Um dos executivos apontados como operadores de offshores do chamado “departamento de propina” da Odebrecht disse em depoimento à força tarefa da Lava Jato que a empreiteira controlou 42 contas offshores no exterior, sendo que a maior parte delas foi criada após aquisição da filial de um banco, o Meinl Bank Antigua, no fim de 2010.
Vinícius Veiga Borin citou em delação premiada transferências “suspeitas” das contas associadas à Odebrecht que somam ao menos US$ 132 milhões. O delator é o primeiro a falar em detalhes sobre as transações internacionais do grupo por meio de offshores. Borin trabalhou em São Paulo na área comercial do Antigua Overseas Bank (AOB), entre 2006 e 2010.
Ele e outros executivos do AOB se associaram a Fernando Migliaccio e Luiz Eduardo Soares, então executivos do Departamento de Operações Estruturadas ­­nome oficial da central de propinas da empreiteira, segundo a Lava Jato­­ da Odebrecht para adquirir a filial desativada do Meinl Bank, de Viena, em Antígua, um paraíso fiscal no Caribe.
A aquisição envolveu ainda Olívio Rodrigues Júnior, responsável por intermediar a abertura das contas para a empreiteira no AOB. A participação de 51% da filial da instituição financeira em Antígua foi adquirida, segundo o relato, por US$ 3 milhões mais quatro parcelas anuais de US$ 246 mil. Ao final da negociação, o grupo passou a ter 67% do Meinl Bank Antígua.

Homologação
A Procuradoria da República no Paraná pediu na sexta­-feira ao juiz federal Sérgio Moro que homologue a delação premiada de Borin e de outros dois executivos do AOB: Luiz Augusto França e Marcos Pereira de Sousa Bilinski. Somente Borin prestou depoimento.
O Departamento de Operações Estruturadas da Odebrecht foi alvo da 23ª etapa da Lava Jato, que levou à prisão do marqueteiro João Santana, sua mulher e sócia, Mônica Moura, além do próprio Borin.
Foi a partir da Operação Acarajé ­­assim batizada em referência a um dos nomes usados nas planilhas da contabilidade paralela da Odebrecht para propinas­­ que a força­tarefa da Lava Jato chegou ao núcleo dos pagamentos ilícitos da empreiteira. As revelações foram feitas principalmente pela funcionária Maria Lúcia Guimarães Tavares, a primeira do grupo empresarial a colaborar com as investigações. 

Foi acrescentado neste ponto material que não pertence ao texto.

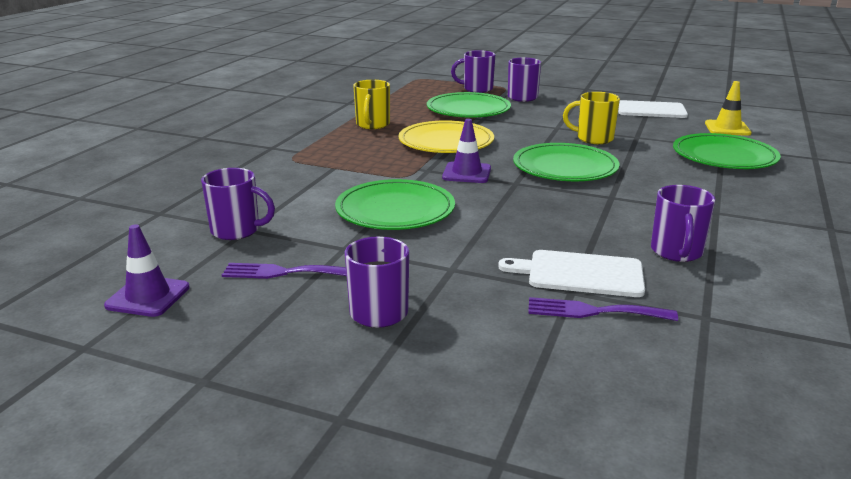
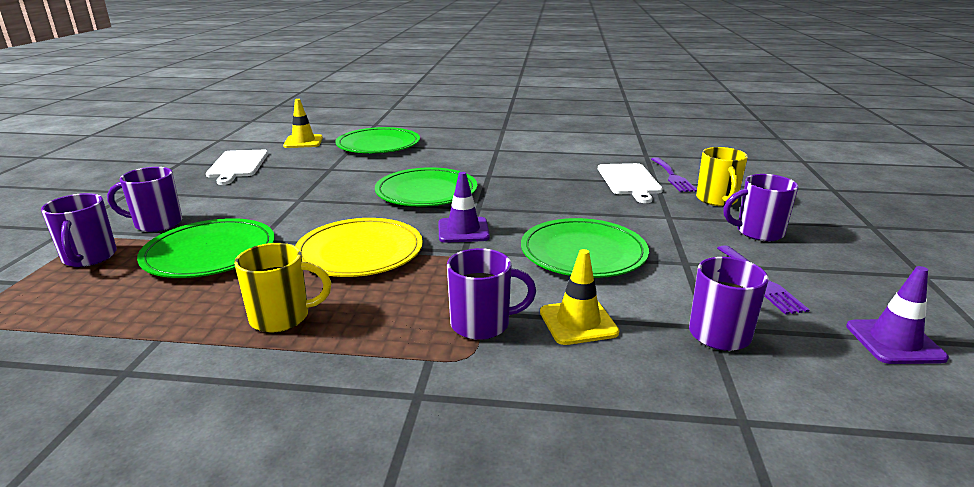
camera: 105 degrees left, 0 degrees up
(296, 190) = (578, 322): none -> yellow traffic cone
(593, 139) = (338, 184): yellow mug -> yellow mug (717, 200)
(676, 252) = (571, 159): purple mug -> purple mug (482, 324)

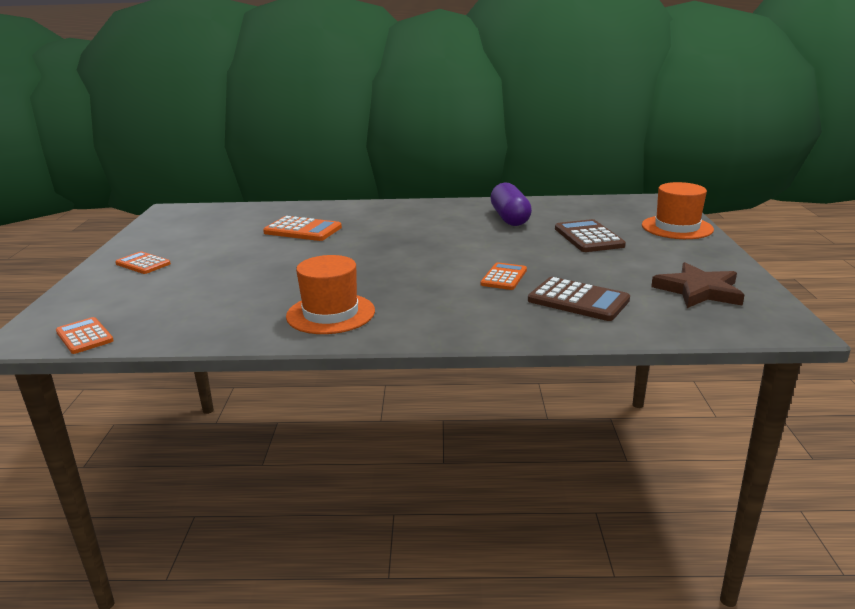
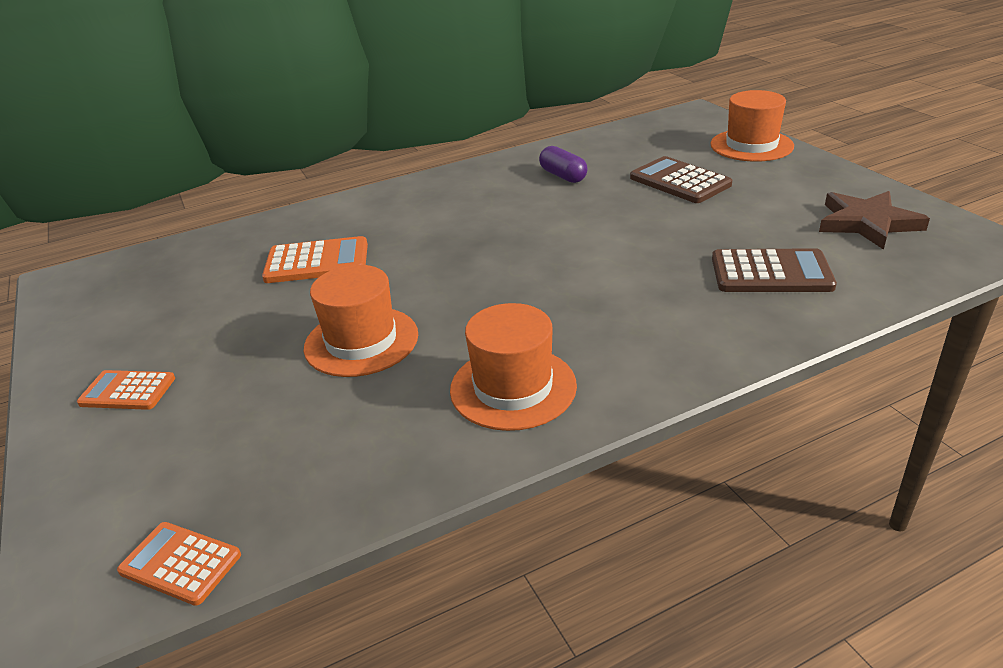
camera: 25 degrees left, 10 degrees up
(278, 272) = (361, 341): none -> orange hat
(504, 277) = (655, 264): orange calculator -> none
(510, 218) = (563, 176): purple capsule -> purple capsule, size x0.66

Atualmente, executivos da Odebrecht e o empreiteiro Marcelo Odebrecht negociam uma delação premiada com a Lava Jato. Entre as contas offshores citadas por Borin estão a Klienfeld, a Innovation e a Magna, que fizeram depósitos na conta offshore Shellbill Finance, apontada como de propriedade de Santana, na Suíça, no valor de US$ 16,6 milhões, segundo o delator.